AINonline: Ikhana’s High-gross Twin Otters to Reach Market by Early 2017

Murrieta, Calif.-based Ikhana Aircraft Services (Booth 3630) continues its work on a high-gross-weight, Part 23 commuter category STC for Twin Otter Series 300 and 400 turboprops, most recently starting FAA flight tests just ahead of this year’s convention. The mods, known as the DHC-6-300HG and DHC-6-400HG, raise the maximum takeoff weight for each model to 14,000 from 12,500 pounds.

In the 300 series, the increased weight capability comes primarily via a switch from 620-shp Pratt & Whitney Canada PT6A-27s to fully-rated 750-shp PT6A-34s. Although Canada’s Viking Air already uses -34s in the new-build 400 series airplanes it markets, those engines are de-rated to 620 hp. The Ikhana mod essentially restores them to their maximum horsepower rating.

Other changes include a switch to new Raisbeck Hartzell swept four-blade propellers for reduced noise, along with some aerodynamic, systems and structural modifications, including those to accommodate more robust landing gear for the added weight.

Ikhana president and CEO John Zublin told AIN that he hoped to gain the certification by the end of the year, or possibly in the first part of next year. Zublin explained that the company has developed the new flight test program with a considerable amount of information gleaned from a restricted STC it earned in 2009, and that he expected the standard STC to require roughly 100 flight hours. While the restricted STC raises mtow to 14,000 pounds for special missions such as search-and-rescue, forestry, mining and scientific operations, the Part 23 STC allows for passenger transport and involves a far more complex process.

It’s a huge, huge undertaking,” he said. “That’s why it’s taken us as long as it has.” In fact, just before last year’s NBAA Convention, Zublin told AIN that he expected to gain the STC during the first half of the year. “Some of the delays had to do with negotiations with the FAA over some of the complexities of how to do this,” added Zublin. “This is not done routinely. To my knowledge there is only one other aircraft that has gone from a normal category to a commuter category. That was the King Air, and it was definitely not as large a project, mainly because you’re [now] talking about a 19-passenger aircraft, which is what we have. So this is a different kettle of fish.”
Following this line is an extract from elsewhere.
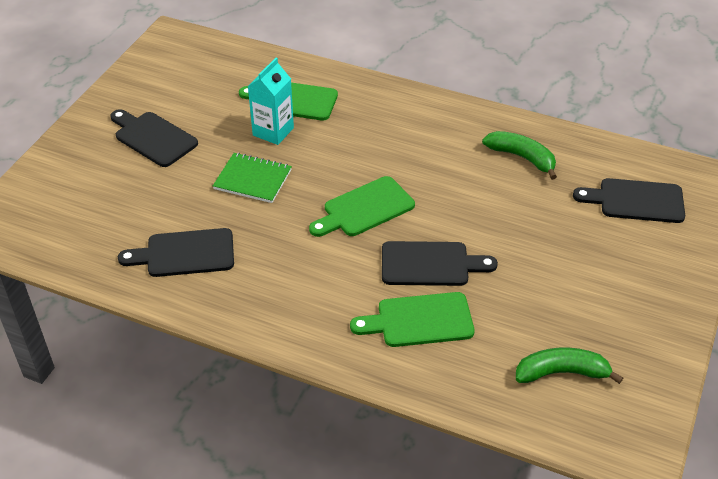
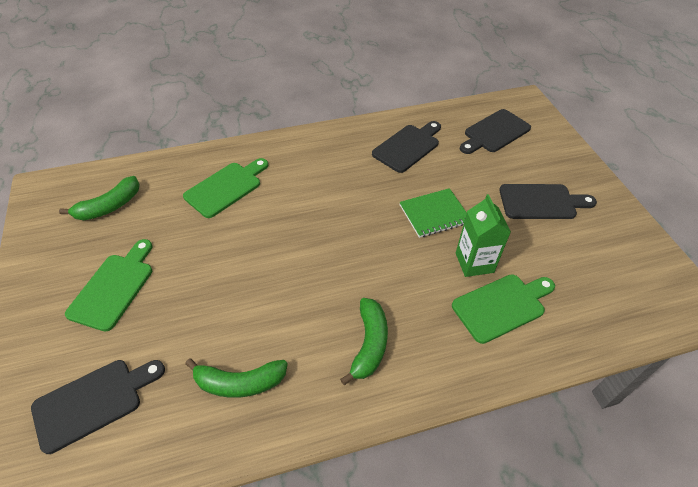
camera: 140 degrees right, 5 degrees up
(273, 132) = (474, 262): turquoise carton -> green carton
(365, 209) = (332, 240): green cutting board -> green cutting board (114, 287)
(411, 130) = (369, 344): none -> green banana
(430, 264) = (248, 227): black cutting board -> black cutting board (494, 132)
Zublin sees a strong demand for commuter airline uses for the more powerful Twin Otter due to its ability to carry more passengers and/or full fuel on a given route. And operators choosing to install standard floats, which add about 1,000 pounds to the empty weight of the airplane, or amphibious floats, which add roughly 1,500 pounds, will pay no weight penalty.

The advantage of this STC would be to allow you to put on floats, still get your full passenger load and adjust your fuel as you need it for normal operations,” he explained. “What we’re finding, worldwide, is in countries that don’t have developed landing infrastructure, [operators] are resorting to their waterways.”
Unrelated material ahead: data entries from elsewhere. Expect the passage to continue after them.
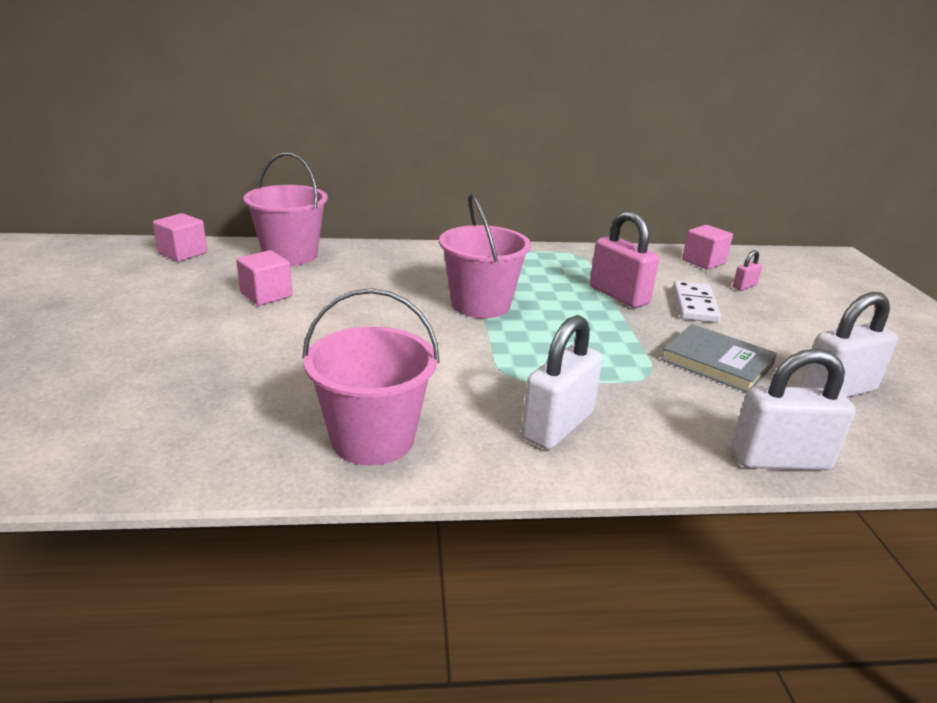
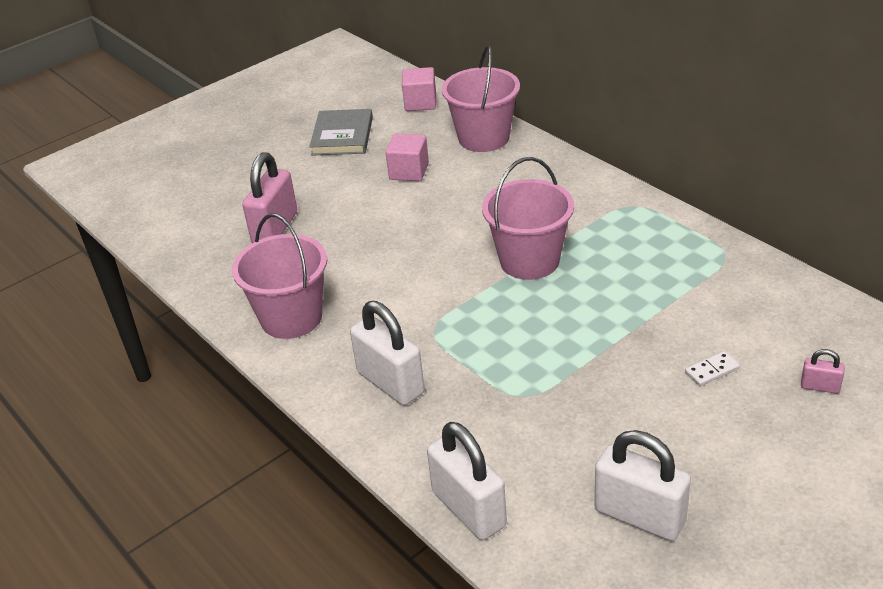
camera: 60 degrees right, 10 degrees up
(557, 426) = (390, 383): white padlock -> white padlock turned 45 degrees clockwise
(618, 295) = (662, 319): pink padlock -> pink padlock (275, 228)
(694, 305) = (712, 370): white domino -> white domino, size x0.56
(703, 261) = (849, 336): pink cube -> none
(717, 362) = (599, 425): grey book -> grey book (342, 136)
Meanwhile, for private operations, the extra weight allowance can also accommodate various sorts of interior extras normally associated with VIP applications. “These VIP configurations are used for people who have resort islands and special needs to get into remote areas, and they want to do it in as luxurious a manner as possible,” said Zublin. “We’ve had several VIP-type operators who have called us routinely asking the status of this.”
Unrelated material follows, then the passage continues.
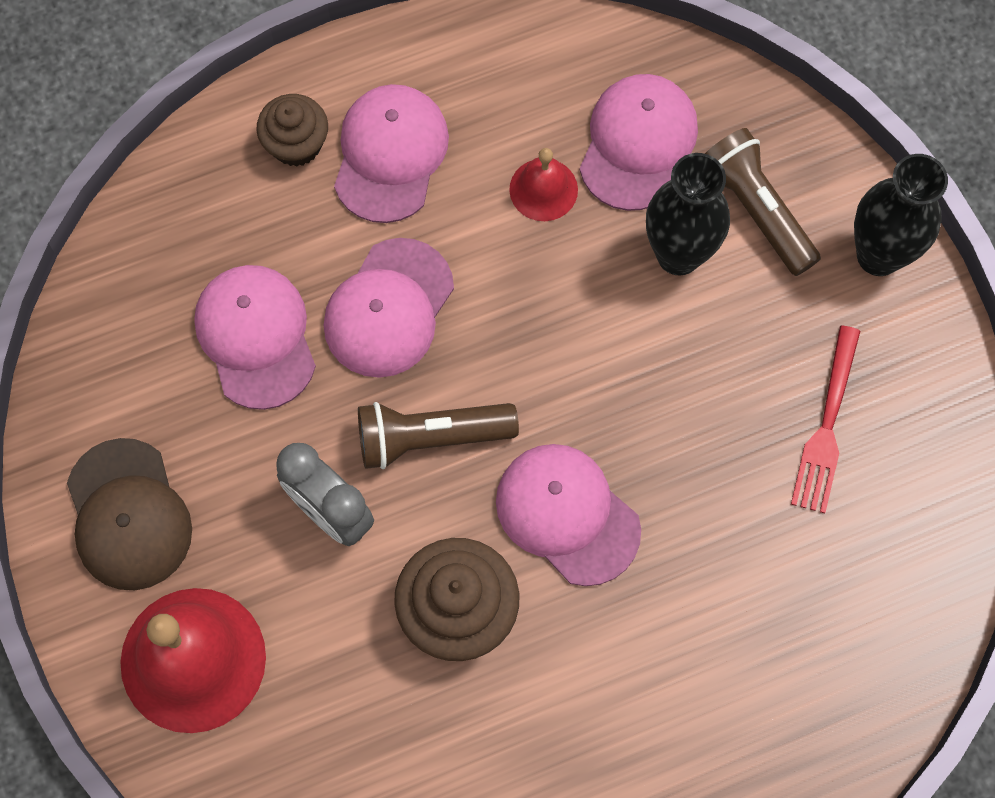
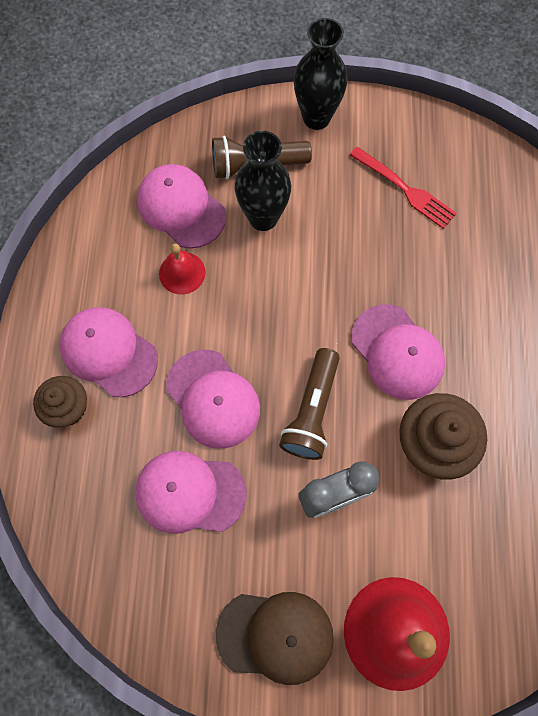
camera: 65 degrees left, 0 degrees up
(567, 514) = (397, 352): pink cap -> pink cap turned 105 degrees counterclockwise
Asked about customer numbers, the Ikhana chief executive explained that he has not yet solicited orders. He prefers, he said, to eliminate all uncertainties associated with the flight testing and pursue sales following the completion of that process. Zublin believes he has an accurate idea of the market potential, however, based on a global pool of Series 300 candidates that numbers between 250 and 300 and on a survey Ikhana conducted of several operators accounting for 124 airplanes. “We had one operator who indicated they weren’t sure they were interested at the time, and everyone else was extremely interested in the program and signing non-binding letters of intent,” he reported. Although the study did not address Series 400 operators, Zublin said that several of those operators have expressed interest as well.

Of course, Ikhana will welcome demand from operators of both series as it looks to recoup a program investment of some $5 million within a reasonable time period. For operators, the cost of the mod runs from between roughly $600,000 to as high as $1.5 million, depending on the extent of work a particular airplane needs.

Separately, Ikhana has begun work on a program to re-engine the Twin Otter with GE H80-series turboprops, each of which would produce 850 shp and potentially allow for still a higher gross weigh.